One can imagine all that Paul learned from Peter about Jesus and his ministry during the three years that he walked with Him. Peter was not just one of The Twelve, he was also one of the “Big Three.” While reading the Gospels, we often read, “Peter, James, and John.” In pulling these three aside on certain occasions, Jesus was establishing them as leaders among The Twelve. Therefore, Peter was not only close to Jesus, but was also recognized as the primary leader among the rest of the apostles. Paul must have known this, so he went straight to the main source. While the central message of the Christian faith was revealed to Paul by direct revelation, that doesn’t mean that the Holy Spirit didn’t add to his knowledge and understanding in other ways.

We should never get to the point where we can’t be taught. We should always maintain a humility and openness to learning from others. We must remain teachable, no matter how much we grow in our understanding. Pride that keeps us from learning from others will surely lead to deception.

This mention of his time with the Apostle Peter carries a lot of weight. It demonstrates that Peter had recognized him as a true servant of Christ, and had given him special attention during those fifteen days.

“But I did not see any of the other apostles, except James the Lord’s brother.” (vs. 19)

It’s interesting that during Christ’s ministry, His brothers (half-brothers) didn’t believe in Him (John 7:5).

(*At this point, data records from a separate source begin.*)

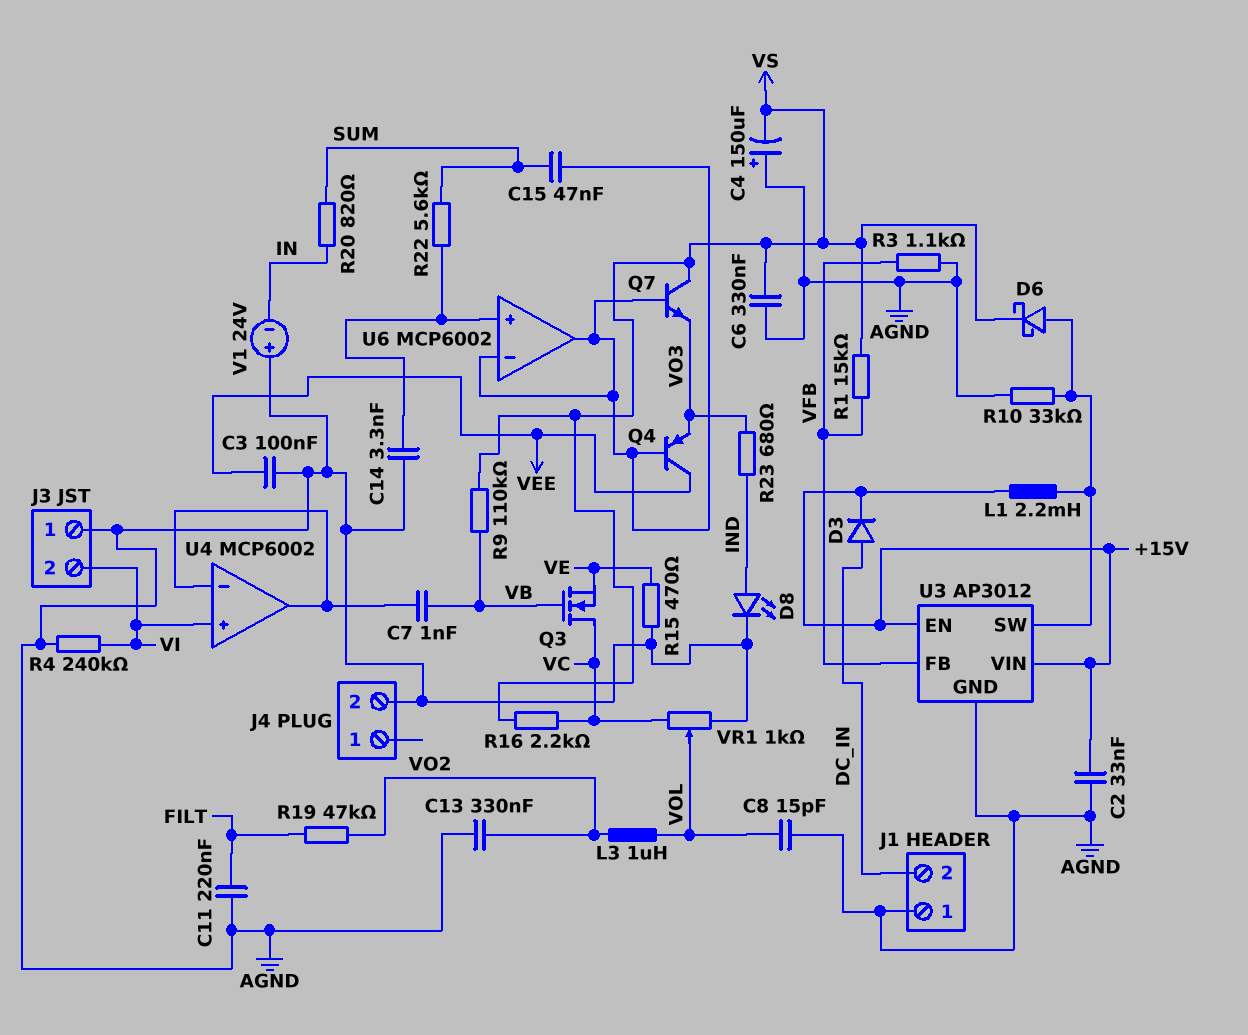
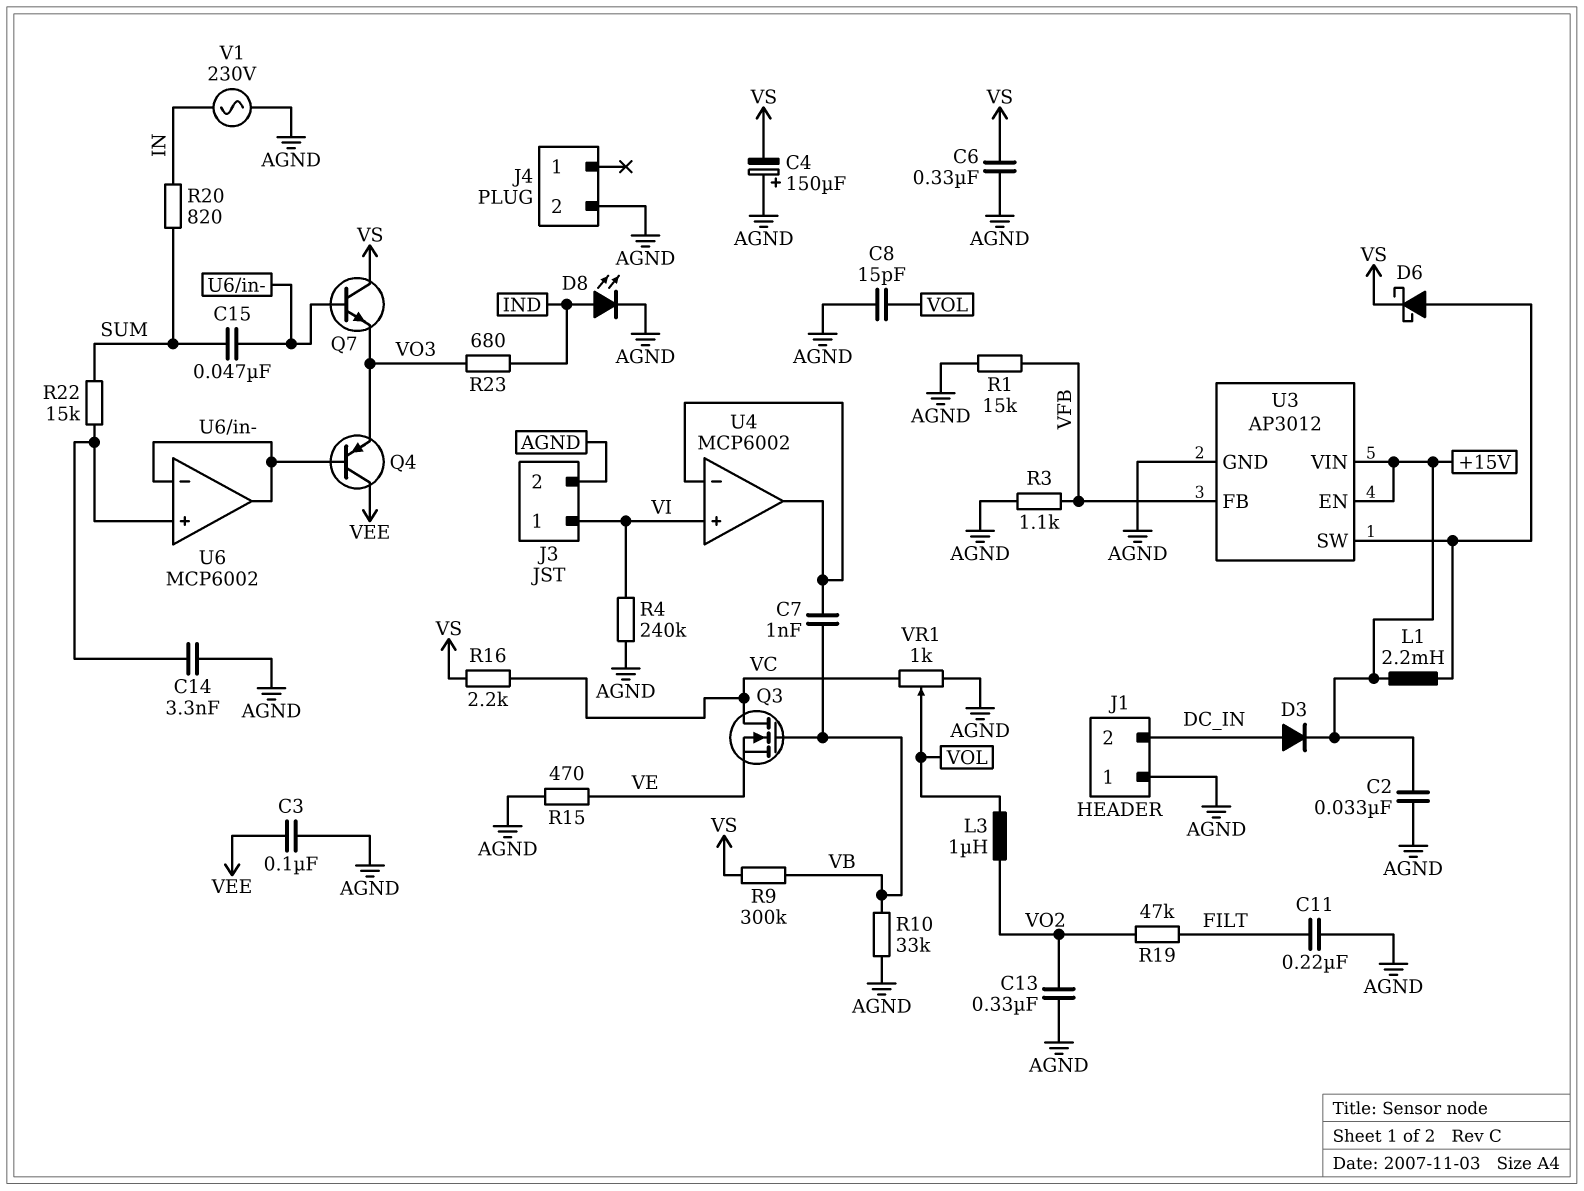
J3 pin 1: AGND -> VI
J3 pin 2: VI -> AGND
R1: 15k (VFB, VS) -> 15k (AGND, VFB)
R9: 110k (VB, VS) -> 300k (VB, VS)
R10: 33k (AGND, U3/SW) -> 33k (AGND, VB)
R22: 5.6k (SUM, U6/in+) -> 15k (SUM, U6/in+)
V1: 24V (plus AGND, minus IN) -> AC 230V (AGND, IN)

However, after His death and resurrection, and probably after a lot of discussions with their mother (and others), they not only believed in Him as Lord and Savior, but also, at least one of them became an apostle. The testimony of Christ’s half-brothers would have been highly regarded, along with the testimony of their mother. Surely this is something the Galatians would have thought about.

“(Now concerning the things that I write to you, behold, before God, I do not lie.” (vs. 20)

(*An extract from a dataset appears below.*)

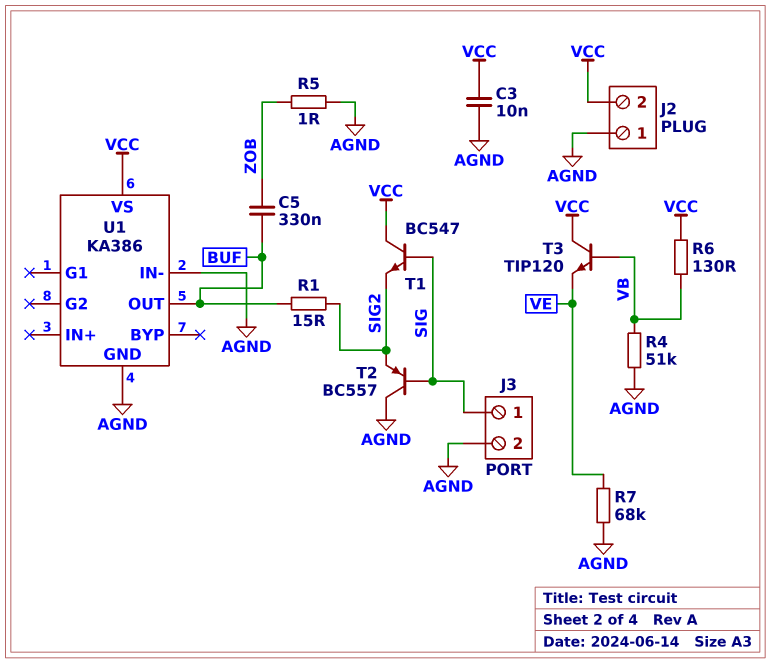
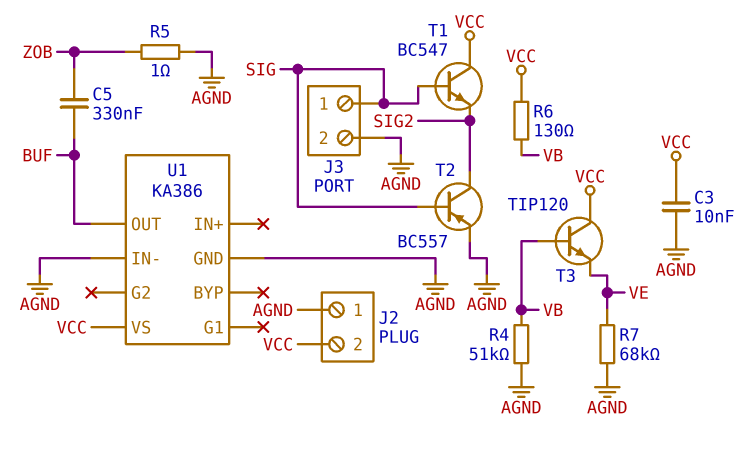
R1: 15 (BUF, SIG2) -> none
T2: PNP BC557 (B SIG, C AGND, E SIG2) -> PNP BC557 (B SIG, C SIG2, E AGND)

It seems amazing that Paul would have to qualify the account of his life with this statement. However, we have to keep in mind that his message and ministry was being undermined by the Judaizers. Therefore, he apparently felt compelled to state his words in the presence of God as his witness.

“And they glorified God in me.”  (vs. 24)

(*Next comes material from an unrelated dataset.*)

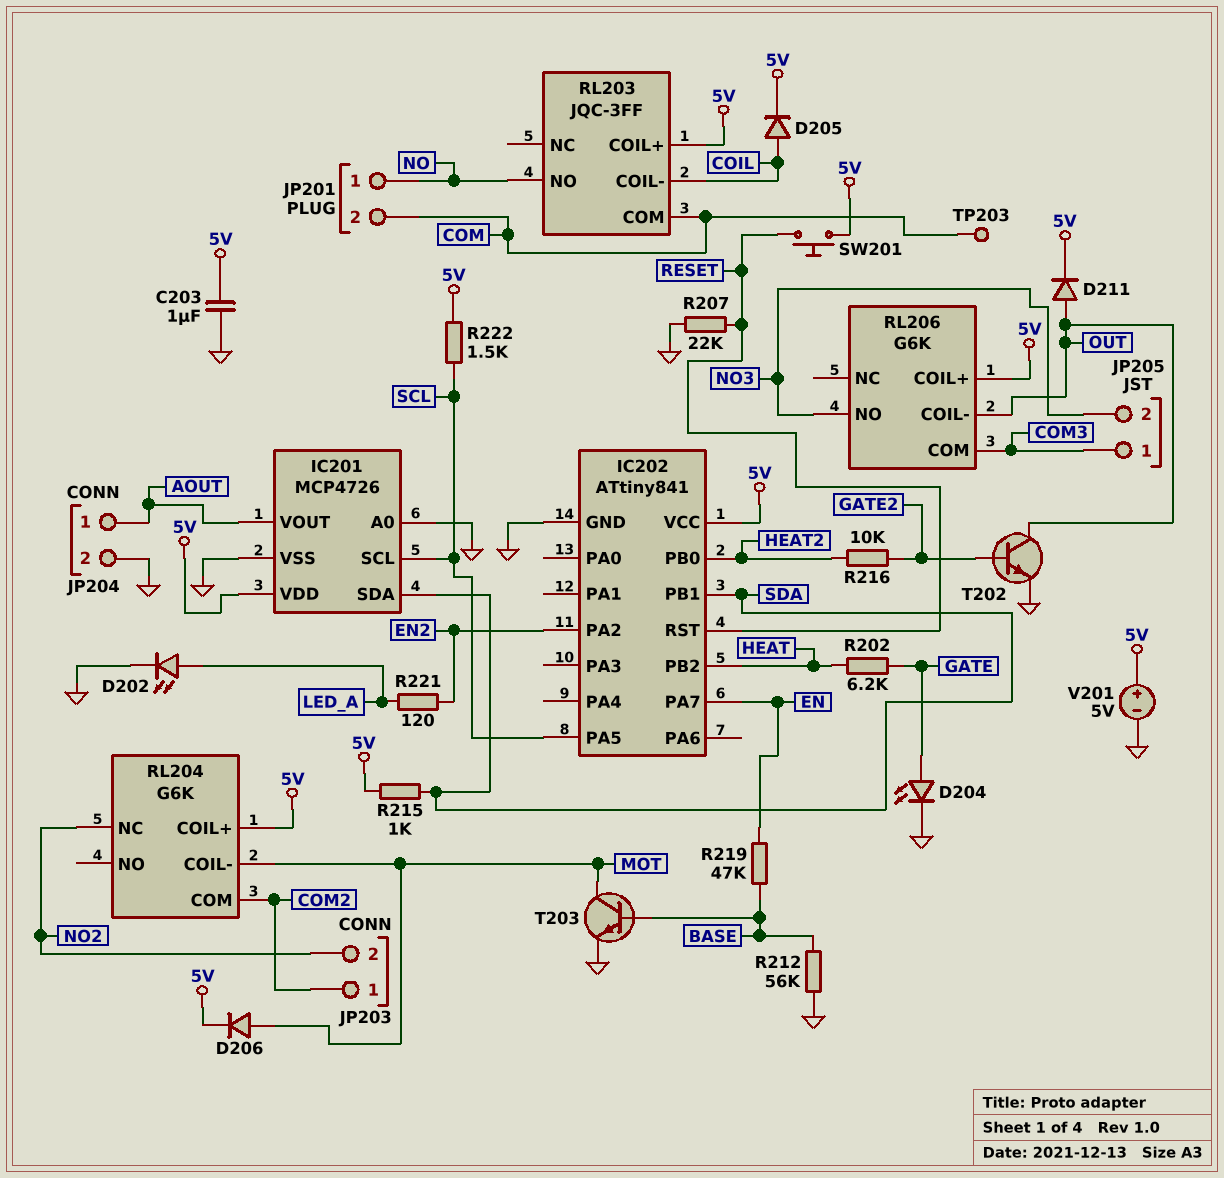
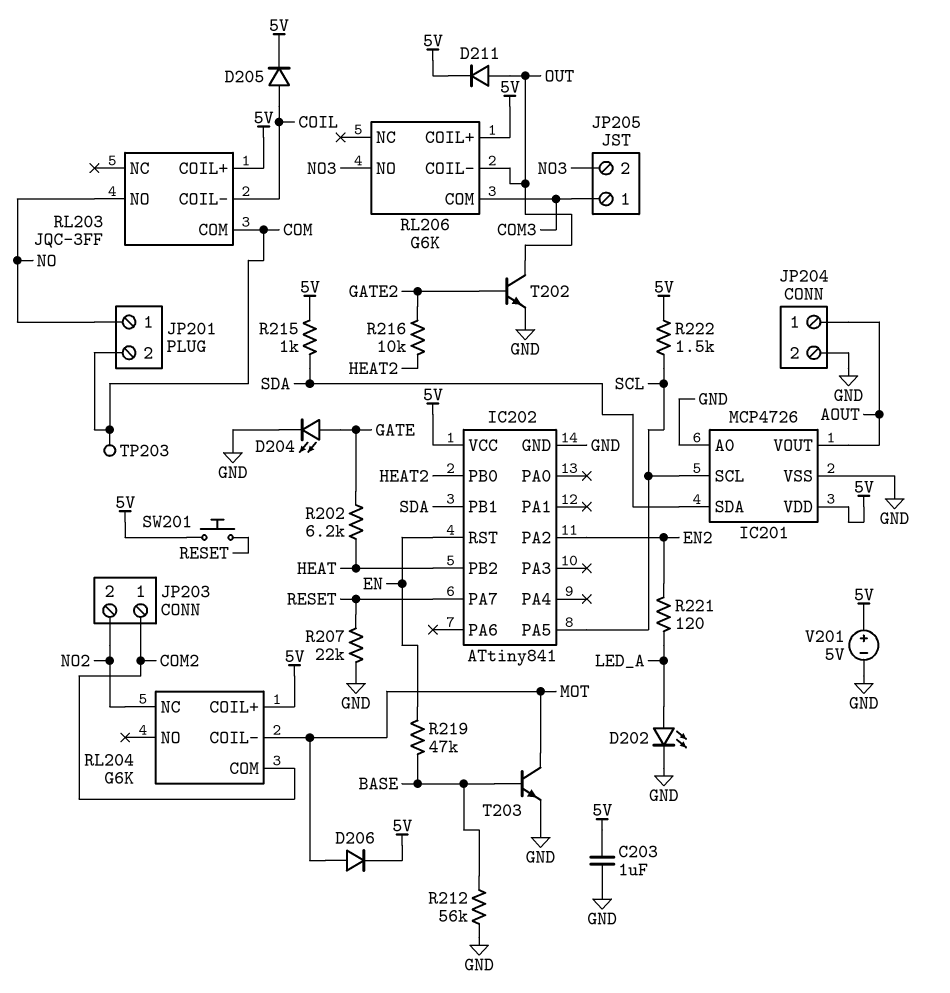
IC202 pin PA7: EN -> RESET
IC202 pin RST: RESET -> EN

Although Paul was unknown to the churches in Judea, they recognized him as a true servant of Christ. They knew about him as “Saul the persecutor,” and they knew about his conversion to the One he persecuted. Thus, they “glorified God” because of that. The fact that the churches in Judea had recognized and accepted Paul as an apostle (that’s the implication here), should have given the Galatian Christians confidence that what Paul taught was the truth.

“I went up again to Jerusalem with Barnabas”  (vs. 2:1)

Barnabas was a well respected leader in the early church, and Paul’s association with him would have further validated his apostleship and message.

“Titus”  (vs. 2:1)

This is the same Titus whose New Testament book bears his name. He was a Greek Christian, who was a fellow servant and close friend of Paul’s. Titus 1:4 indicates that he had been led to faith in Christ through Paul’s ministry.

When we consider the extent Paul went to in order to validate his apostleship and message, how can one really believe he wasn’t genuinely concerned for the salvation of these Galatian Christians? They were believing in a false gospel, and Paul was making every effort to lead them back to the truth.